In my view, practical measures entail efficiency and certainty in the enforcement of rules or the law. Here, we are referring to timelines and objective standards. Where lawyers and judges are well guided on standards on what to do in given situations and how soon action has to be taken, it reduces the propensity for the abuse of discretion and graft. More importantly, it enables clear cases of deviance to be identified and appropriate penalties meted out.
11. This approach largely informed the elaboration of the Code of Conduct for Prosecutors by the Office of the Attorney General of the Federation. The Code of Conduct for Prosecutors has been articulated to ensure that prosecutors observe the highest professional and ethical standards in the discharge of their prosecutorial duties, as well as, imbibe best practices drawn from other jurisdictions to guarantee fair conduct of trials. The Guidelines for Prosecutors, which is in the final stages of completion, will complement the Code of Conduct for Prosecutors.

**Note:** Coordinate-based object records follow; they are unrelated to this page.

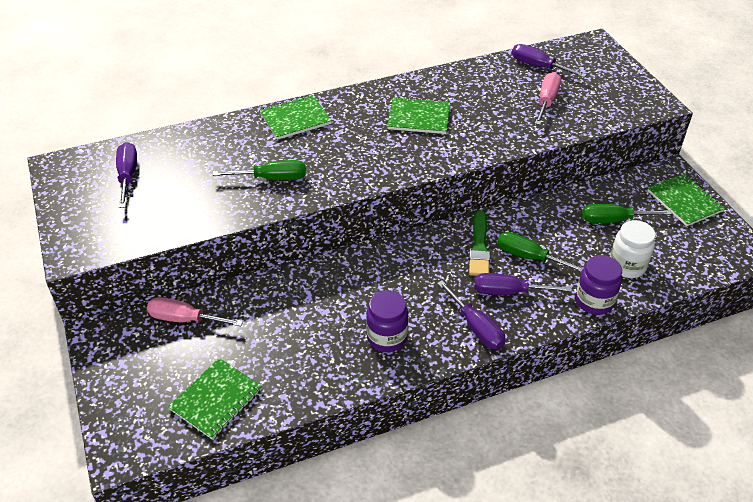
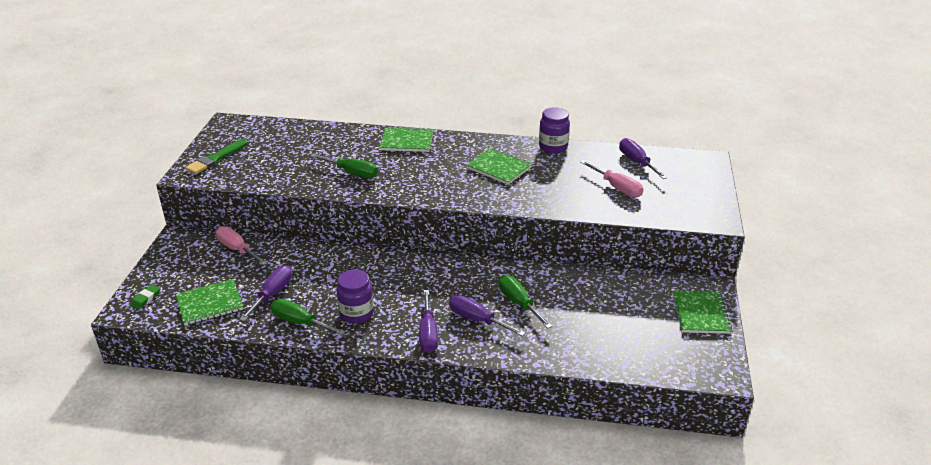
camera: 30 degrees right, 10 degrees down
(128, 175) = (263, 141): purple screwdriver -> purple screwdriver (272, 294)
(132, 428) = (146, 299): none -> green eraser
(479, 247) = (485, 282): green brush -> green brush (216, 158)
(546, 101) = (617, 188): pink screwdriver -> pink screwdriver turned 90 degrees clockwise
(594, 301) = (540, 353): purple jar -> purple jar (553, 147)
(613, 220) = (618, 304): green screwdriver -> green screwdriver (299, 322)
(627, 266) = (596, 340): white jar -> none

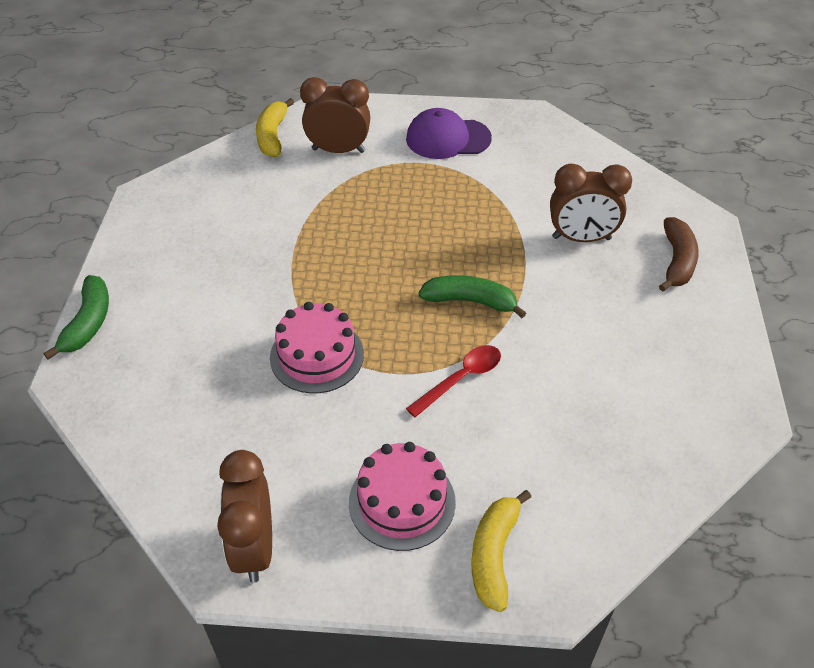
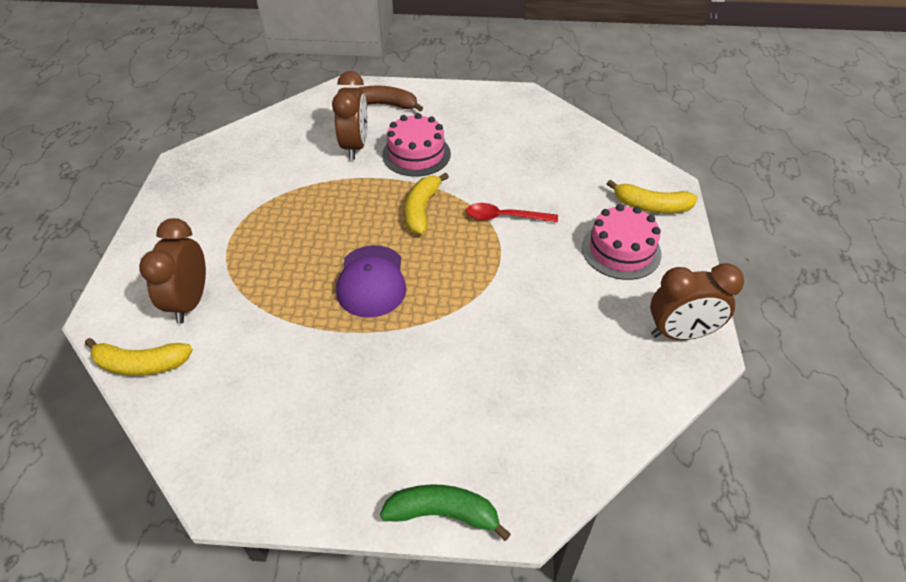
camera: 90 degrees left, 0 degrees up
(317, 356) = (484, 305): pink cake -> pink cake (416, 154)
(448, 138) = (198, 218): purple cap -> purple cap (371, 281)
(461, 379) = (504, 217): red spoon -> red spoon turned 45 degrees counterclockwise
(470, 301) = (422, 210): green banana -> yellow banana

Ultimately, our desire is to ensure efficient and effective prosecutions, conducted with the highest possible professional and ethical standards. It is our expectation that the official Bar should play a prominent role in this renewed drive to reform and refocus the justice sector.
12. As far as legal practitioners are concerned, our rules of professional conduct mandates the NBA to investigate complaints against Legal Practitioners and refer appropriate cases to the Legal Practitioners Disciplinary Committee. What has constantly been of concern to many is the volume of unresolved complaints that have been referred to these bodies (i.e. NBA and the Disciplinary Committee) while standards decline rapidly and the affected practitioners perpetuate their unprofessional activities with nonchalance. I am convinced that the time is ripe for us to give more responsibilities to the local branches of the NBA and that the Rules
should be amended to enable the initiation of an investigation in the absence of a petition. Lawyers have been convicted of fraud or indicted in several administrative hearings in the past, yet we must wait for a petition before the LPDC can act! This is clearly absurd.
13. It also conforms to reason and best practice to suspend certain rights and privileges of a lawyer against whom a complaint has been instituted and is pending until the disposition of such cases particularly where they border on a crime. This will send the right signals and would serve as a check any member of the profession bent on dragging its reputation and integrity to the mud.
14. In conclusion, permit me once more to congratulate the organizers of this event and to express the readiness of my office and the Federal Government to take forward the practical suggestions proffered by this gathering.
15. I wish you all a fruitful meeting.